Iran unveiled an unmanned bomber jet Sunday that will probably fail to tip the region’s strategic balance but suggests Tehran continues to invest in shoring up its conventional weapons capabilities.

President Mahmoud Ahmadinejad, speaking during annual Defense Industry Day ceremonies, described the Karrar drone as “a messenger of honor and human generosity” before also terming it a “messenger of death for the enemies of humanity.”

The audience applauded and praised the prophet Muhammad and his descendants as a sheet covering the olive-green aircraft was removed. A short video showed what was said to be the drone launching into the sky and firing a missile as martial music played.

Ahmadinejad, standing on a stage with Defense Minister Ahmad Vahidi and others in military uniform, said the bomber was meant as a deterrent against potential attacks. “The key message is to prevent any clashes that cause killings,” he said. “We must make efforts to render useless all weapons of the enemy with our defense potential.”

Brig. Gen. Mohammad Alizadeh, managing director of Iran’s Aircraft Manufacturing Industries Co., told state television that the computer-operated Karrar could be adjusted to ranges of up to 180 miles. He said it could carry bombs of varying sizes and ranges that could strike at ships, communications installations, airports, bases and bridges.

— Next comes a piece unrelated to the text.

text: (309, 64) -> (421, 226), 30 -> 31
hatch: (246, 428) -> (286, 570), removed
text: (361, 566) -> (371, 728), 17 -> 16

Other reports on state TV said the drone has a range of 620 miles. Either distance is not enough to reach Israel, but more than enough to conduct surveillance over or launch strikes against U.S. ships and bases in the Persian Gulf, Iraq and Afghanistan.

Iran typically announces new military or scientific achievements during annual commemorations marking its army, defense industry or nuclear program. The Karrar unveiling came a day after Russian and Iranian technicians began turning on Iran’s first nuclear power reactor and amid Tehran’s ongoing tensions with the U.S. and its allies over its nuclear program.

Few military experts take Iran’s boasts about its conventional military program seriously. Iran spends a little more than $10 billion on its military a year, less than Israel and a fraction of America’s military budget. By Western standards, its forces performed miserably during the 1980-1988 Iran- Iraq war.

But most defense analysts say that in case of a military confrontation Iran could more successfully employ guerilla attacks by proxy forces to inflict mass casualties or draw the U.S. into a larger and draining conflict. Ahmadinejad said Sunday that if Israel ever attacked Iran, “the span of our reaction would be the entire planet Earth.”

But the Karrar drone may serve more as a palliative to ease fears and boost the morale of Iranian citizens and military personnel worried about the increased talk of possible U.S. or Israeli airstrikes on Iran’s nuclear sites. Iranian officials regularly dismiss the war talk coming from the U.S. and Israel as psychological warfare meant to pressure the Islamic Republic. One reporter covering the ceremony for state television cheerily boasted that Iran had “broken the monopoly of America” and other countries on manufacturing unmanned attack planes.

The drone has been in the works for seven or eight years, Alizadeh said, and won’t “disturb the regional balance” until mass production is carried out successfully. At one point about three years ago, supreme leader Ayatollah Ali Khamenei visited the plant where it was being built, he said.

“I asked the leader to do a favor and pray for the drone,” Alizadeh said. “He stroked the head of the drone and said a prayer. Believe me, after that prayer, we all got a special energy.”